Koh has been largely responsible for a multitude of developments within Singapore and Australia, ranging from smaller establishments, to large, upmarket hotels to cater for both budget and corporate travellers. The development of the two hotels will enable the company to market their services within the region and enhance the local economy.
Koh stated to ABC News, “I think Hobart with natural green air, fresh water, great heritage buildings, vineyards – they produce great wines – it’s a good place for investment.”
Reaching heights of 120 metres, the proposed five-star hotel situated a 28-30 Davey Street will become the tallest building in Tasmania, incorporating 35 storeys, around 400 rooms and sky gardens, in addition to sufficient links to nearby areas, with a bridge enabling pedestrians to cross the waterfront, side-stepping both Macquarie and Davey Streets. The hotel will also incorporate a spa, several restaurants, pool and spectacular views within several public areas of the hotel.
The proposed second hotel will be built at Collins Street, incorporating nearly 500 rooms over 20 floors. The build will be remotely smaller at 75 metres. Xsquared Architects and S. Group Architects have been announced to be involved in both projects.
The hotel will be aimed at corporate travellers, with the inclusion of a conference centre, which will house approximately a thousand seats and will ensure strong infrastructure links which will be embedded into the area. Development plans will be shortly put before Hobart City Council for their consideration.
Sustainability will be a vital factor within the construction of the two builds and several that are in the pipeline.

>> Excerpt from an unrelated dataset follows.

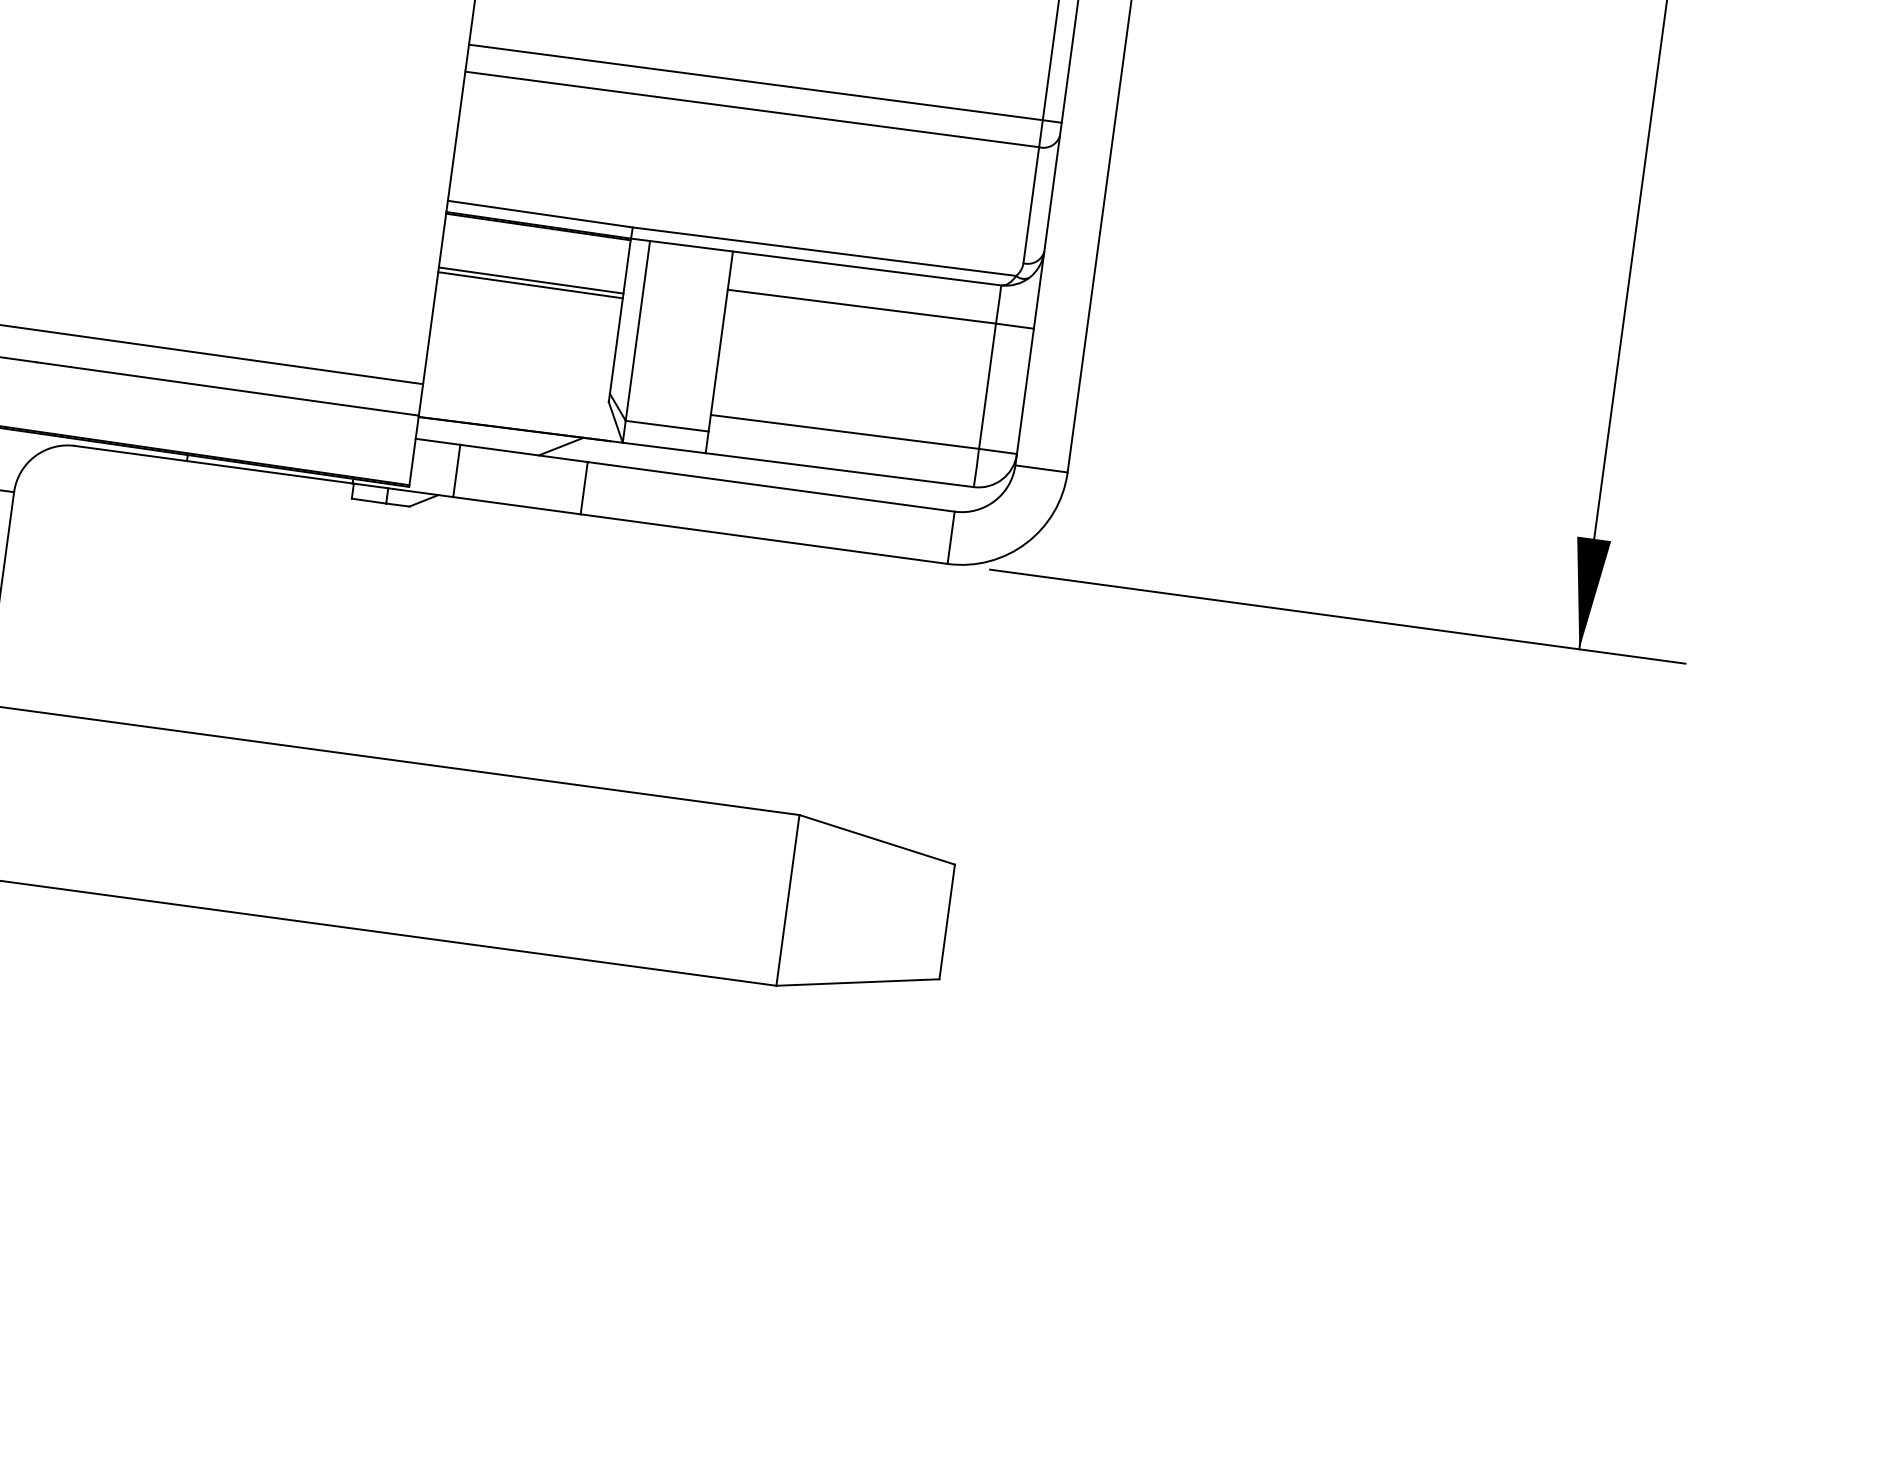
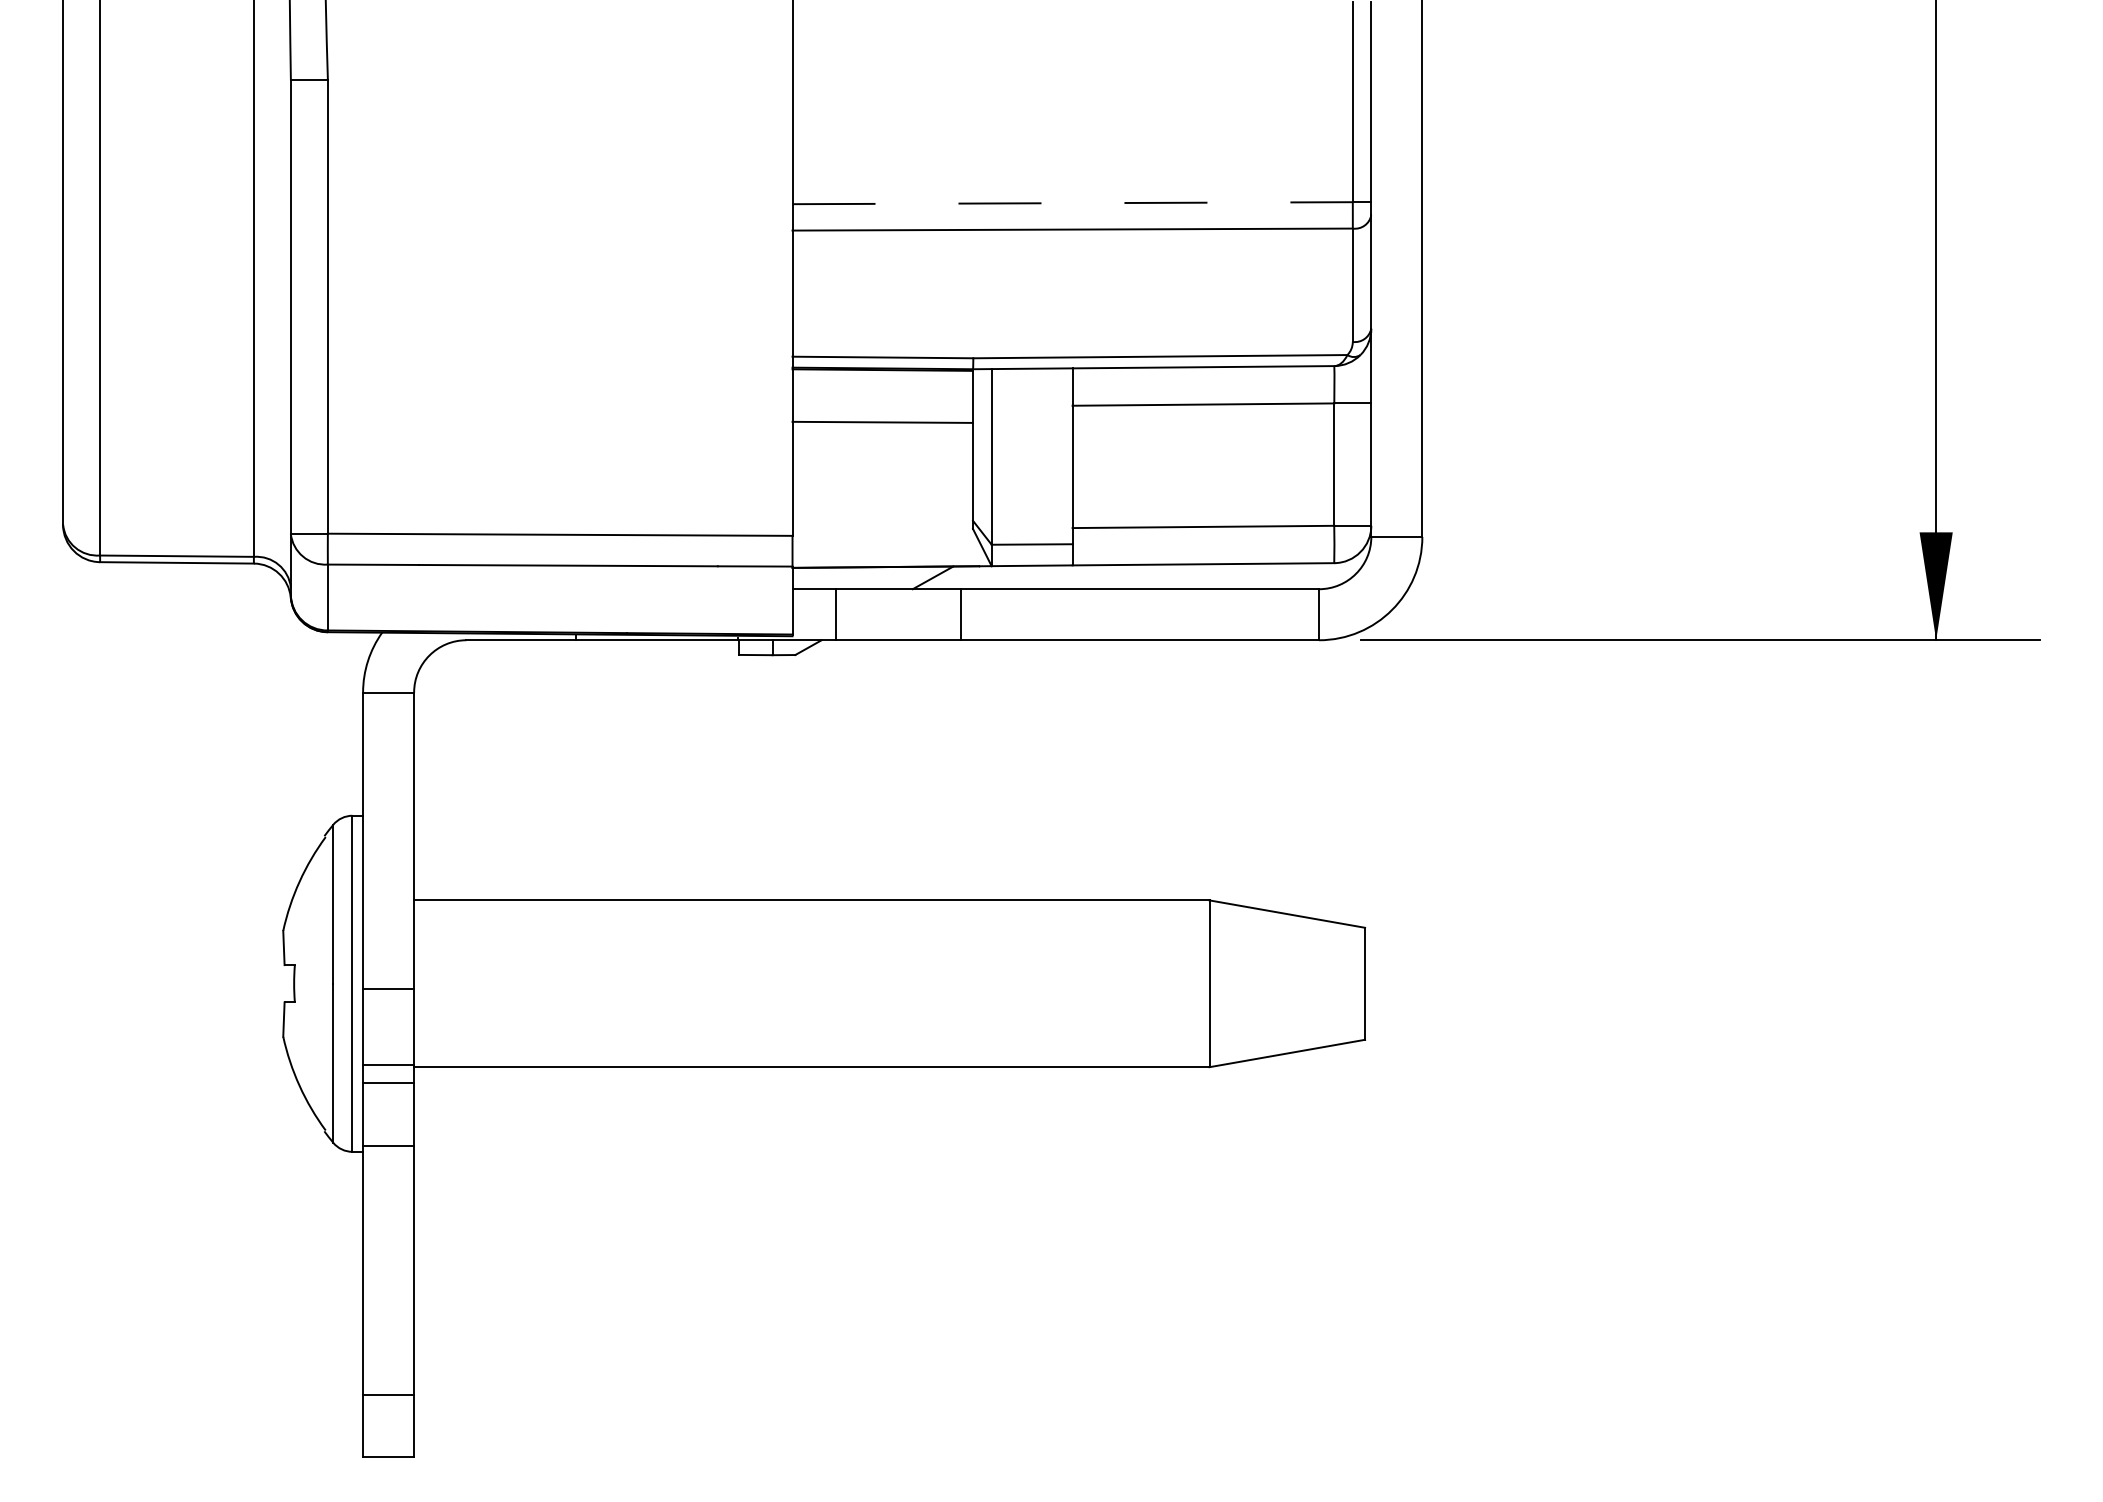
line: (756, 82) -> (1073, 203), solid -> dashed
line: (530, 284) -> (882, 426), removed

There will be an increased focus for workers to utilise locally sourced materials, such as Tasmanian timber, with the aim for both hotels to obtain a 6-star Green Star world class sustainability rating.
The projects will take approximately five years to complete and will be set to complete in 2021. The projects will fall in line with increased tourism and boost to the local community.
The works will also include a skybridge, which has been desired by local citizens to be built throughout the years, which will run from Davey Street from Franklin Square, opening up access from the main city to the waterfront, providing safer access and increased benefits for local businesses in the area.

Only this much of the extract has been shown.